Next round of teaching scholarships now open for applications
Students commencing teaching degrees in 2025 can now apply for scholarships worth up to $40,000.
This is the second round of the $160 million Commonwealth Teaching Scholarships Program to deliver 5,000 scholarships over five years.
The scholarships include a ‘commitment to teach’ requirement, which means recipients must be willing to commit to teach for four years (undergraduate) and two years (postgraduate) in government-run schools or early learning settings.
The first round of the program was highly successful, with more than 3,000 applications received, and almost 1,000 scholarships awarded to initial teacher education students who commenced their studies in 2024.
The scholarships are targeted at high-achieving school leavers, mid-career professionals, First Nations peoples, people with disability, people for whom English is an additional language or dialect and individuals from rural, regional and remote locations or from low socio-economic backgrounds.
Scholarships of $40,000 each will be available for new undergraduate teaching students over four years and $20,000 for new postgraduate teaching students over two years.
To encourage more teachers to live and work in remote Australia, students completing their final year professional experience placements in these communities may receive an additional top-up payment of $2,000.
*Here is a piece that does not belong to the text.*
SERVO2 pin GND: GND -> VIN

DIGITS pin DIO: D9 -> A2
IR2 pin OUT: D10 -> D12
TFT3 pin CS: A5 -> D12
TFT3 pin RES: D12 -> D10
This also builds on the Government’s program to cut HECS-HELP debt for teachers in very remote areas.
The Commonwealth Teaching Scholarships Program forms part of the National Teacher Workforce Action Plan.
More information on the Commonwealth Teaching Scholarships Program, including information on the application process, is at: education.gov.au/teaching-scholarships
Applications close on Monday, 13 January 2025 at 5pm AEDT.
Quotes attributable to Minister for Education Jason Clare:
“Being a teacher is the most important job in the world and we don't have enough of them.
“I want more young people to leap out of high school and want to become a teacher, rather than a lawyer or a banker.
“And I want more people in the middle of their careers to consider becoming teachers.
“That’s what these scholarships are all about.
“Tying scholarships to a commitment to teach is an old school idea that will help tackle today’s teacher workforce challenges.
“They will help 5,000 of the best and brightest teaching students to complete their studies and begin changing lives in the schools who need it most.
“This is one part of our plan to tackle the teacher workforce shortage and builds on our reforms to teacher training and the Commonwealth Prac Payment for teaching students.”